Утром 9 ноября Бирон вместе с семейством перевезен был в Шлиссельбургскую крепость. Офицеру, который вез бывшего регента в Шлиссельбург, Бирон предлагал драгоценности, золото и серебро, если он позволит ему броситься к ногам великой княгини; он умолял, чтобы были милосердны хотя бы только с женою его. Вскоре, однако, Бирон справился со своими эмоциями и вел себя с твердостью, говоря лишь:

– Я заслужил все это!

Утром того же дня Анна Леопольдовна торжественно была провозглашена правительницей. Вышел манифест, подписанный Синодом, министерством и генералитетом: Император Иоанн III объявлял, что назначенный регентом герцог Курляндский дерзнул не только многие противные государственным правам поступки чинить, но «и к любезнейшим нашим родителям всякое непочитание и презрение публично оказывать, и притом с употреблением непристойных угроз, и такие дальновидные и опасные намерения объявить дерзнул, которым не только любезнейшие родители наши, но и мы сами, и покой, и благополучие империи нашей в опасное состояние приведены быть могли бы: и потому принуждены себя нашли, по усердному желанию и прошению всех наших верных подданных духовного и мирского чина, оного герцога от регентства отрешить…»
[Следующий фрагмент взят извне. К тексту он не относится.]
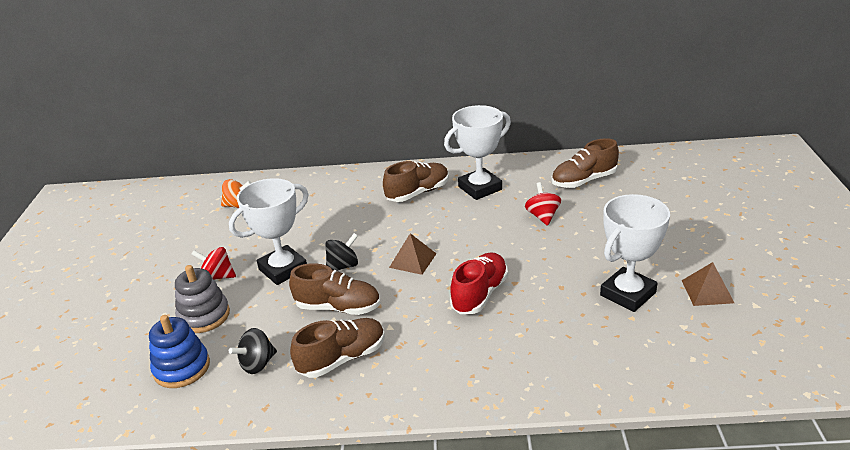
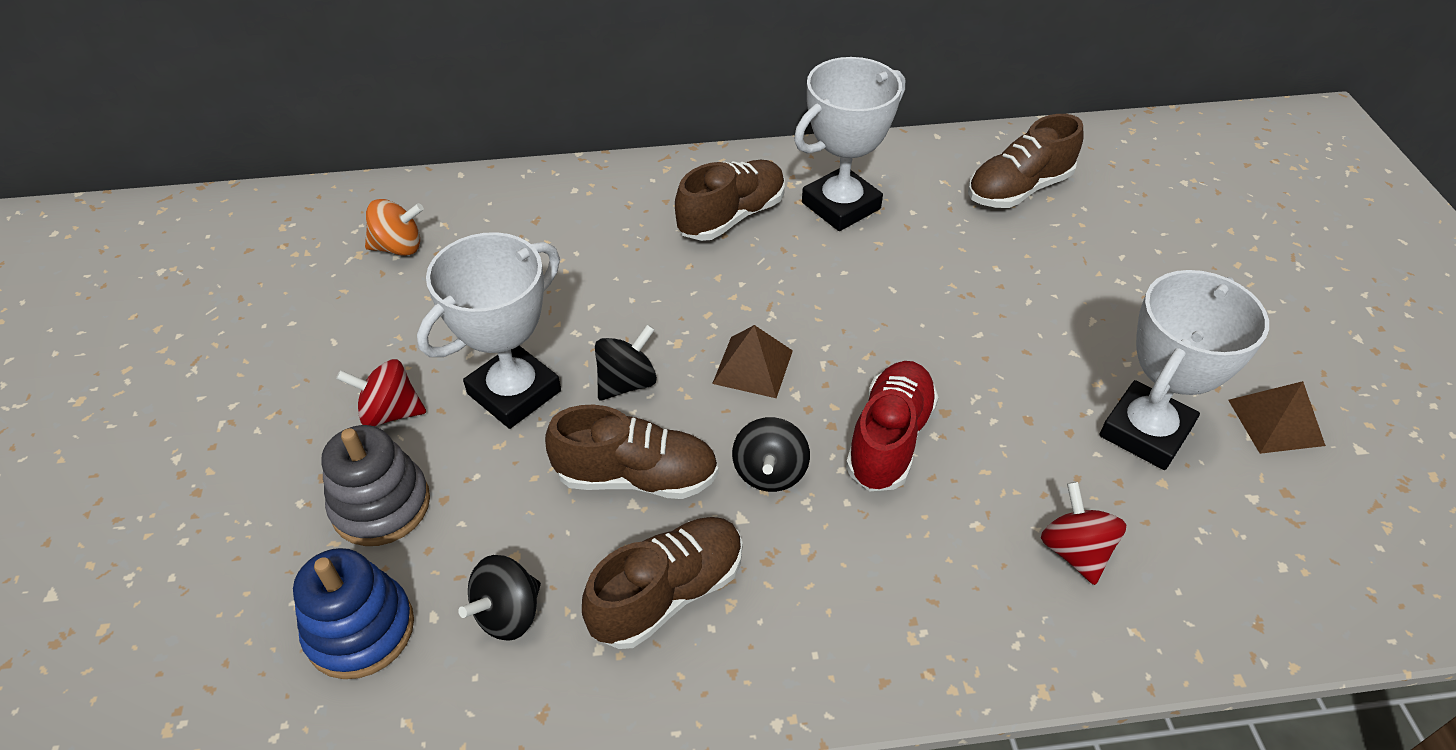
camera: 10 degrees left, 15 degrees up
(410, 307) = (770, 472): none -> black spinning top
(542, 216) = (964, 266): red spinning top -> red spinning top (1074, 551)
Бирона допрашивали несколько раз. 23 и 24 ноября ему было предъявлено 26 допросных пунктов, по которым отбирали ответы Ушаков, Леонтьев, Воейков. В пунктах этих перечислены вины Бирона: он не ходил в церковь, не радел о здоровье Государыни, дерзко обращался с принцессой и герцогом, предавал мукам лиц, ему противившихся, грозил привести в Россию принца Голштинского, разорял казну, непочтительно относился к Императрице, никого не допускал к ней, вступал в дела, его не касавшиеся, вывозил рабочих, необходимых в Петербурге, в Курляндию, без вины гневно напускался на сановников, устраивал свирепые забавы, произносил непристойные слова об Императрице, поносил иностранных, союзных России государей и вступал в тайные трактаты, министрам не известные…»
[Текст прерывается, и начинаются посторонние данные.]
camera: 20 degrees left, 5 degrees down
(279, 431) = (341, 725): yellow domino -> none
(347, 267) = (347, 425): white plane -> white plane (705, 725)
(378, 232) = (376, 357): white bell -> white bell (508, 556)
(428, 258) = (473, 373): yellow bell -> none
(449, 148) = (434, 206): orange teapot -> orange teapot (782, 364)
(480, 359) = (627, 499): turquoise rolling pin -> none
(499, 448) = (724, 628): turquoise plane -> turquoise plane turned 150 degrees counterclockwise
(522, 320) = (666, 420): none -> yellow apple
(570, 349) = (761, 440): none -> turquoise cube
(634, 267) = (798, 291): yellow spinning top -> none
Все возражения Бирона и пояснения, даваемые им, во внимание не были приняты. Надежд на милость у обвиняемого не оставалось, 8 апреля была уже составлена сентенция, в которой объявлялось: «Бирона… по силе государственных прав, Уложения главы второй 1-го и 2-го пунктов, Воинского артикула третьей главы 19-го, 20-го и шестой-на-десять главы 124-го, 127-го, 129-го артикулов и указов 1727, генваря 30-го, 1730, апреля 10-го, и 1732-го годов, декабря 20-го числа казнить смертию, четвертовать и все его движимые и недвижимые имения конфисковать». 14-го апреля опубликован был «во всенародное сведение» манифест Императора Иоанна III, где проводилась параллель между Борисом Годуновым и Бироном, перечислялись вины его в 28 пунктах и объявлялось: «по природному нашему великодушию и в рассуждении добровольного признания, как всегда, так и ныне, особливо к милости больше склонны, тако указали мы его от смертной казни всемилостивейше освободить, а напротив того, со всею его фамилией, тако ж и братьев его обоих, и зятя Бисмарка, которые в объявленной вине оскорбления величества явно с ним обще приличились, по отписании всего движимого и недвижимого имения на нас, в вечном заключении содержать…».
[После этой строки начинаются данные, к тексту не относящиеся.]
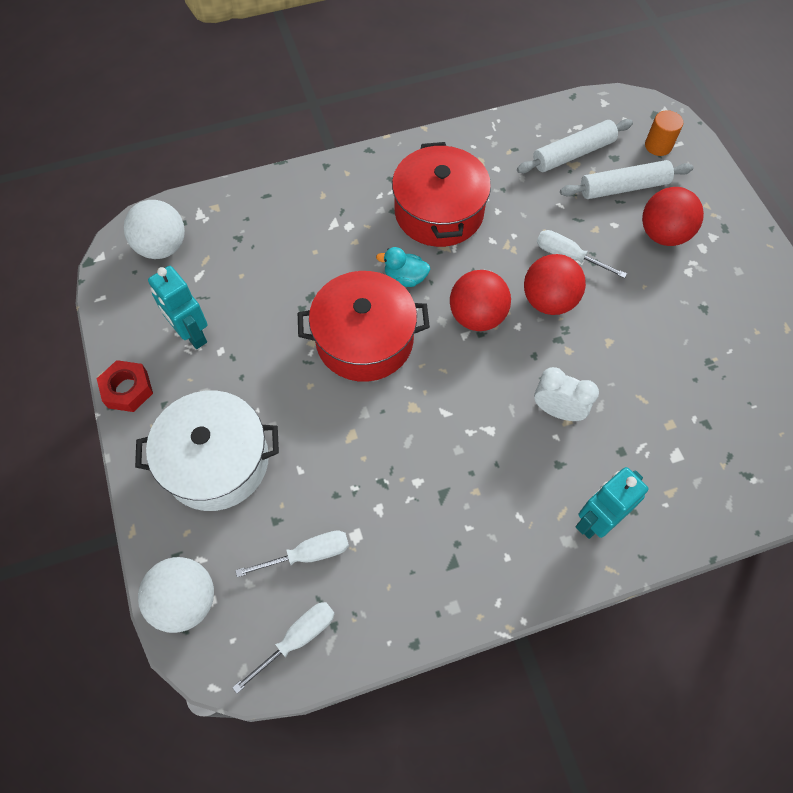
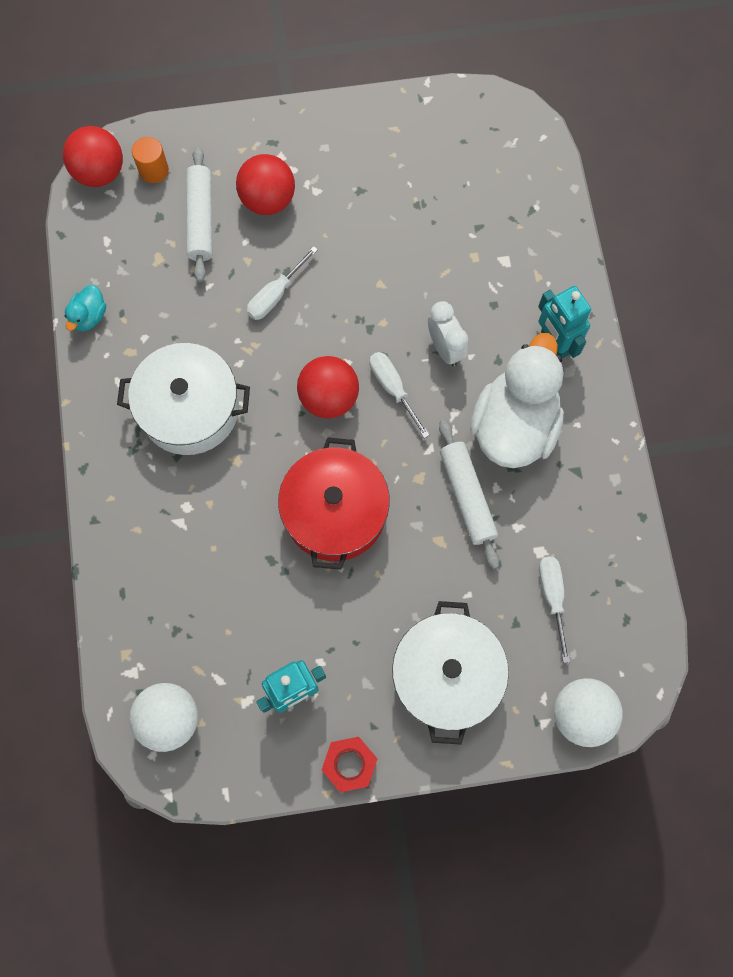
camera: 80 degrees left, 10 degrees up
(297, 639) = (627, 616): white screwdriver -> white screwdriver (393, 389)
(405, 278) = (268, 459): turquoise duck -> turquoise duck (89, 316)
(439, 212) = (190, 409): red pot -> white pot
(489, 490) = (514, 425): none -> white duck
(548, 301) = (324, 326): red ball -> red ball (100, 172)
(557, 411) = (445, 348): white clock -> white clock turned 120 degrees clockwise
(573, 154) = (144, 256): white rolling pin -> white rolling pin (467, 496)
Местом ссылки Бирона назначен был городок Пелым, где для него был выстроен дом, как говорят, по плану Миниха. 13 июня в Шлиссельбург явилась команда, чтобы отвезти Бирона и его семью. В инструкции команде говорилось: «содержать арестантов под крепким и осторожным караулом неисходно и всегдашнее смотрение иметь, чтобы никто из них никаким образом уйти не мог, и в тамошнюю их бытность никого к ним не допускать, бумаги и чернил не давать». На содержание Бирона с семейством было велено отпускать из сибирских доходов по 15 рублей в сутки.